Le même communiqué dénonce « cette forme de “sous-traitance pédagogique” aux familles » ; et annonce, plus loin : « à partir du 26 mars une “quinzaine sans devoirs” débutera. » Sous-traitance ! (Pourquoi pas « mal-traitance » !) Une quinzaine ! Les soldes, quoi ! – Les mots ne mentent jamais.
Aura-t-on jamais manifesté, et avec autant d’arrogance, au nom de la régressive béchamel égalitaire, pareille haine pour le savoir et sa transmission, pour l’instruction, pour l’enseignement, pour l’éducation ; et finalement, surtout, pour ses propres enfants ? Car il faut bien les détester, ceux-là, et furieusement encore, pour espérer qu’ils restent sur le barreau le plus bas de l’échelle de l’esprit, de l’intelligence, de la culture !
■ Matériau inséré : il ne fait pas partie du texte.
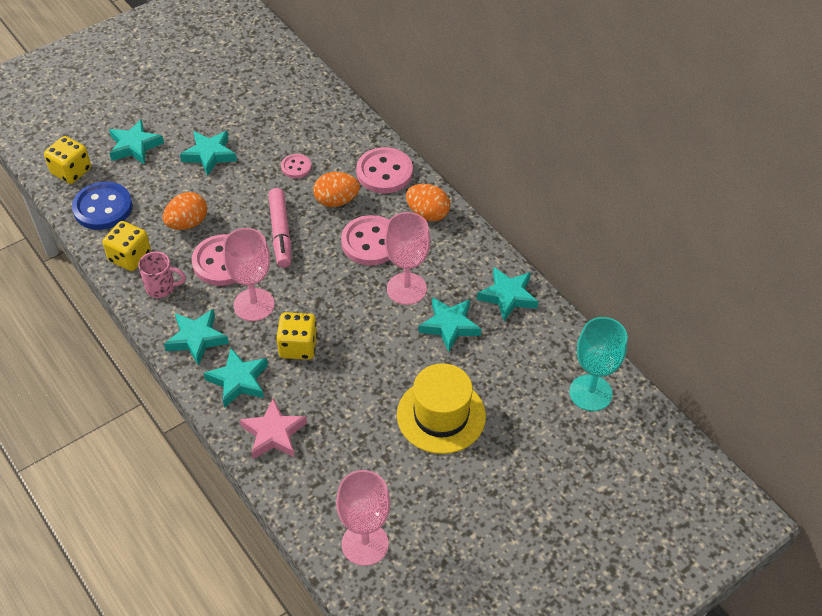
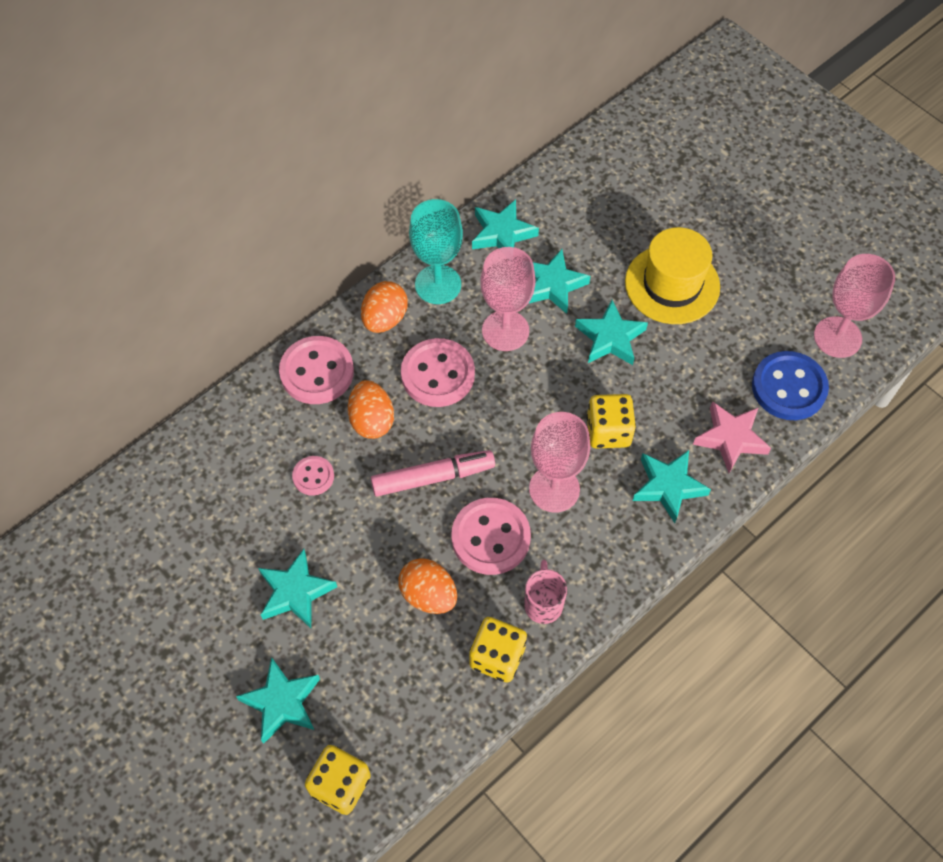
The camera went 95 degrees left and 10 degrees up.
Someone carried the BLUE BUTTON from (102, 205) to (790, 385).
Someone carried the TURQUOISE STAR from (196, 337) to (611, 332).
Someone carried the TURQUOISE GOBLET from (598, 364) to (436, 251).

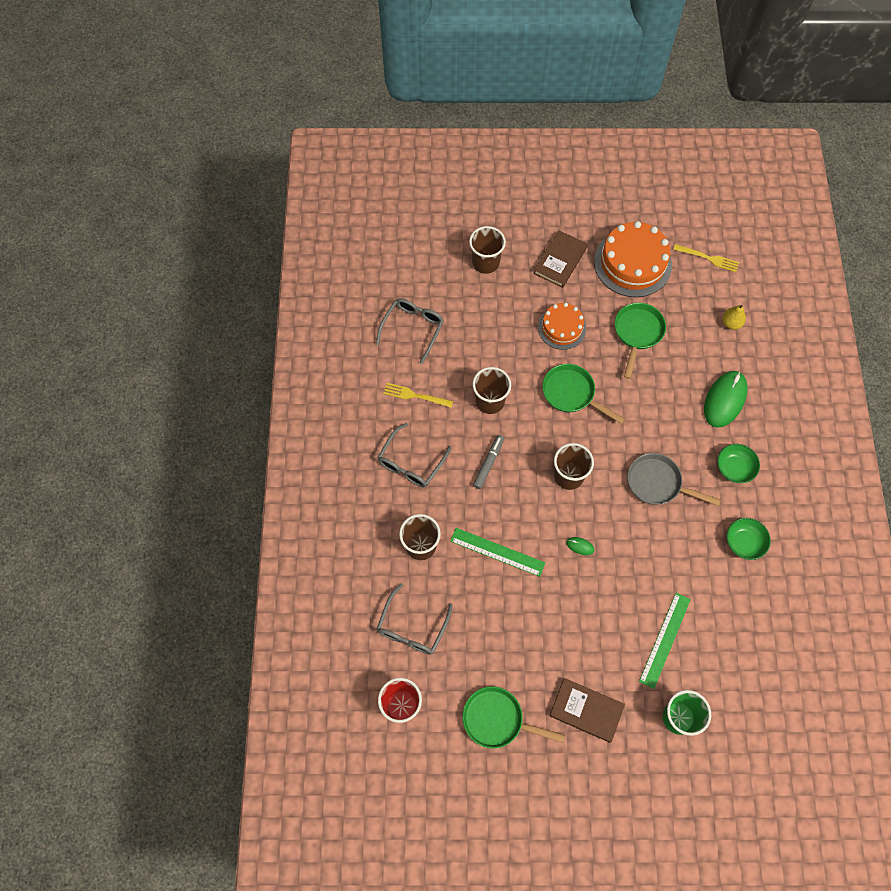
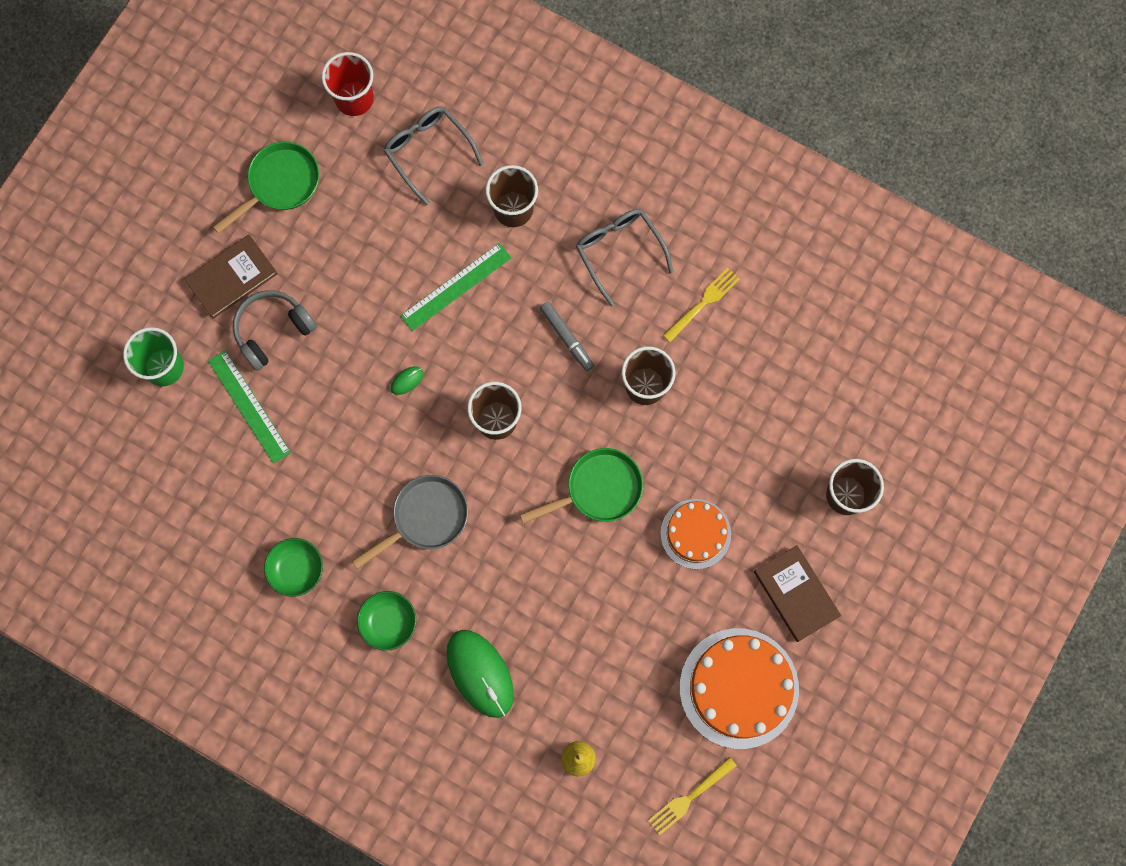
The camera went 120 degrees right and 10 degrees up.
Someone took away the GREY GLASSES at (410, 331).
Someone took away the GREEN PAN at (640, 341).
Someone put down the GREY HEADPHONES at (275, 330).

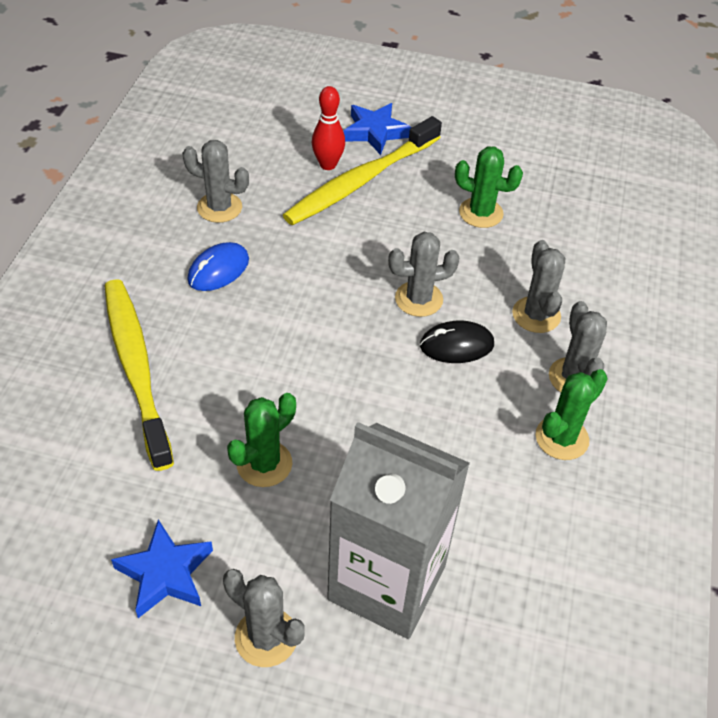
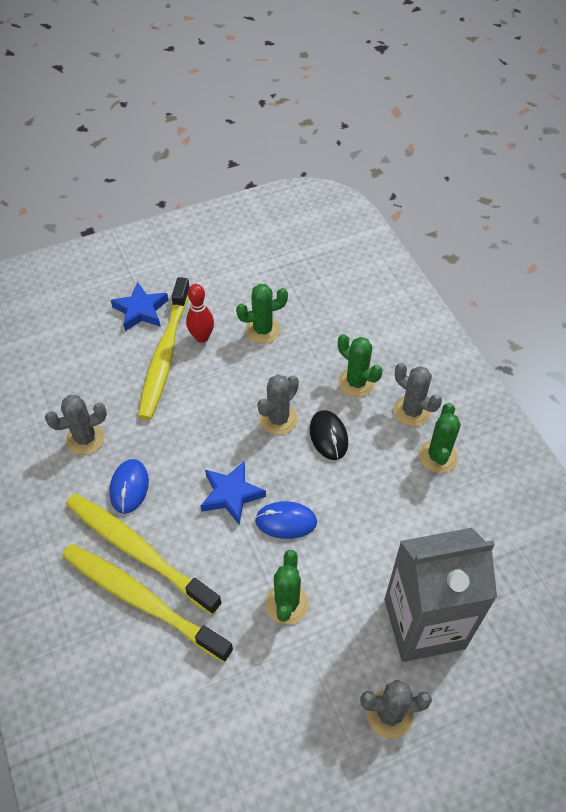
The camera went 35 degrees left and 5 degrees up.
Someone carried the BLUE STAR from (162, 569) to (233, 492).
Someone carried the RED BOWLING PIN from (328, 128) to (200, 313).
Someone rotated the BLACK MOUSE at (457, 342) by 60 degrees counterclockwise.
Someone repainted the GREY CACTUS at (538, 286), which became the GREEN CACTUS at (360, 365).
Someone put down the YELLOW TOOTHBRUSH at (144, 554).
Someone put down the BLUE MOUSE at (286, 520).

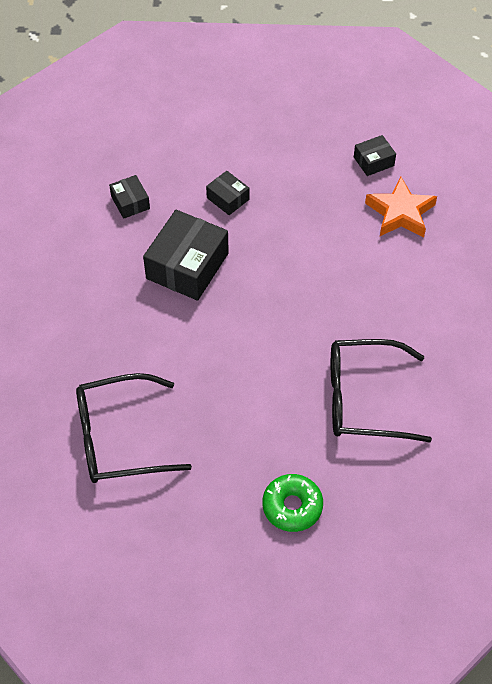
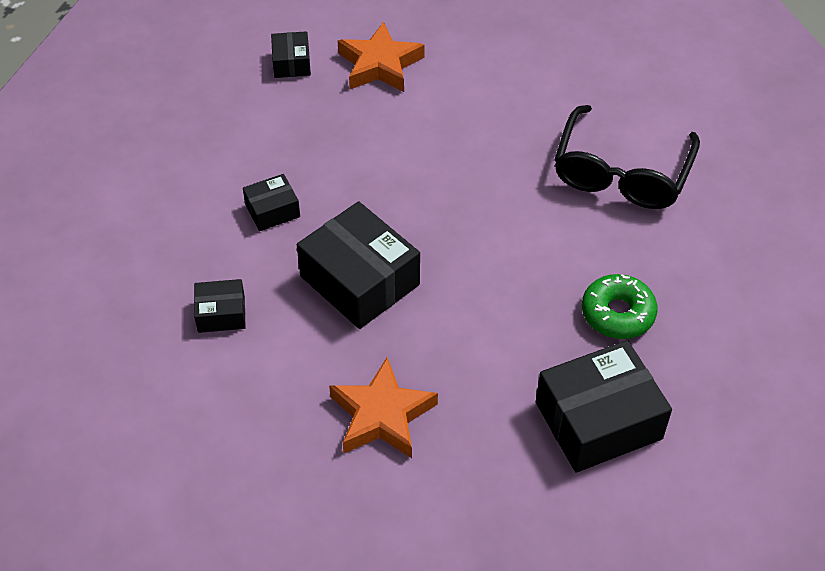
The camera went 70 degrees left and 5 degrees down.
Someone swapped the BLACK GLASSES at (134, 428) for the BLACK BOX at (604, 406).
Someone carried the GREEN DONUT from (293, 503) to (620, 306).
Someone put down the ORANGE STAR at (383, 407).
Sur le site de cette association de soldeurs névropathes, chacun est également invité à dire tout le mal qu’il pense de la sous-traitance en question. Ainsi, ces deux témoignages, que je donne sans en changer une virgule :
« Mon fils a été diagnostiqué tdah, l’école est source d'angoisse et de mauvaise estime de lui. Des devoirs en plus a la maison le soir après 6h d’école plus une prise en charge lourde pour lui en dehors, c’est tout juste impossible. Comme la maîtresse en donne toujours (malgré des discussions à ce sujet et bien c’est moi qui les faits ! Je ne vois pas l’intérêt d’en donner le programme est déjà bien chargé comme ça et se n’est vraiment pas bénéfique ! »
« Entièrement d’accord avec votre action. Quand j’étais enseignant, en CP, je refusais que mes élèves emportent leur livre de lecture le WE. Je proposais aux parents de leur lire simplement des histoires ... Ce n’est pas aux parents de faire l’école à la maison. Parent, je me désole de voir mes enfants crouler sous les devoirs, faisant le dimanche ce que l’enseignant n’a pas pu ou voulu faire en classe. Cela me révolte, mais je me tais, ne voulant pas mettre mes enfants en porte à faux. »
Des parents qui ne veulent pas éduquer leurs enfants, des instituteurs qui ne veulent pas enseigner leurs élèves, des parents et des professeurs qui préfèrent que tous les enfants soient ignorants plutôt que d’offrir à un petit nombre la chance de ne pas l’être : ce monde est devenu si stupéfiant de démence, si perdu pour le sens commun, qu’il laisse interdit et incrédule. Je ne peux rien lui répondre tant je suis loin de lui. L’un de nous deux est fou, et si ce n’est pas moi, ce n’est que provisoire.
Bruno Lafourcade.
[1]. Ils appartiennent à la Fédération des Conseils de Parents d’Élèves.